Brooklyn Vegan is Taking Over InvisibleOranges.com
According to an announcement this morning, Brooklyn Vegan has taken over InvisibleOranges.com. Fred Pessaro, Brooklyn Vegan’s lone metal writer, will be the new IO.com Editor-in-Chief, and he has confirmed with MetalSucks that Brooklyn Vegan’s acquisition of InvisibleOranges.com was an outright purchase.
This is not meant to be a knock on the current writers at Invisible Oranges, many of whom are quite talented, but the site just hasn’t had the same sharp focus and poignancy since founder Cosmo Lee stepped away from it in 2011. I’ll offer up the analogy of a band, let’s say Guns N’ Roses, continuing to tour and release music with only one (or in some cases zero) original members; it’s kind of an approximation of what it used to be, but doesn’t quite get there.
Today’s news is great news, though, in our humble opinion. If anyone can right the IO ship, it’s Fred.
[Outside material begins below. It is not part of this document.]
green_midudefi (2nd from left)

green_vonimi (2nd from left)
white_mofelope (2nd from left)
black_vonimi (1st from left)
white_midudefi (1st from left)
His metal coverage for Brooklyn Vegan his continued unabated despite the hostile indie environs, and he’s personally promoted literally hundreds of metal shows in NYC and elsewhere over the past several years. It’s a perfect match. Says Cosmo, back from the dead, in today’s announcement:
If any crowd can be nastier and more judgmental than metalheads, it’s indie rockers. (I’ll avoid the h-word; it’s tiresome.) The comments sections for Fred’s metal posts at BV are cesspools rivaling Blabbermouth’s. Fred has had it tough.
And yet he’s been tough, cranking out metal content for BV with consistency and timeliness. He’s shot photos, published tour dates, premiered new audio, and put on shows – the most thankless yet perhaps most essential job in metal’s infrastructure. Fred has done great work for the cause.
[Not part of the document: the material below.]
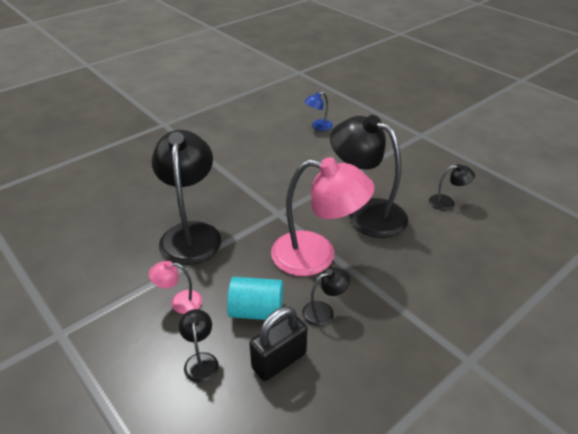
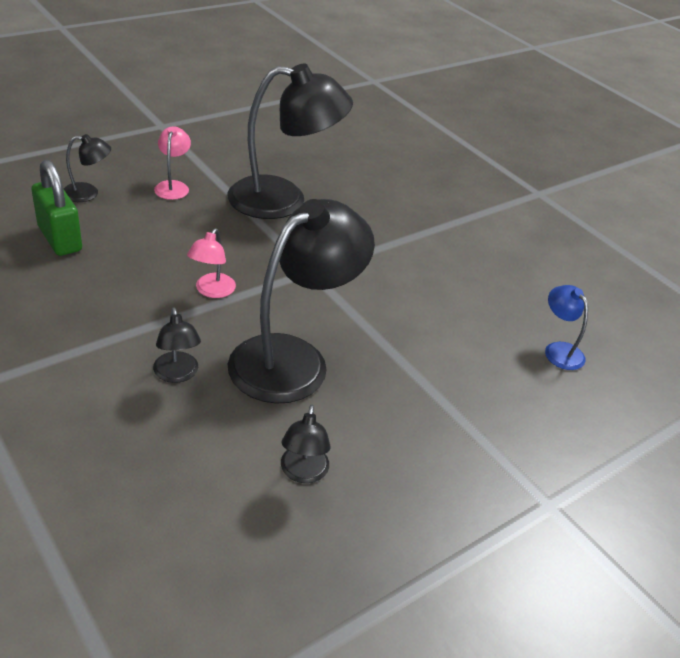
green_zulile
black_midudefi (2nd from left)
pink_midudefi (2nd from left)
Agreed on all counts. Greatly looking forward to the next era of InvisibleOranges.com and seeing what comes of the partnership with Brooklyn Vegan. As for the future of metal coverage on Brooklyn Vegan proper, Fred tells MetalSucks that localized New York City metal coverage will continue on BV while Invisible Oranges will be its national counterpart.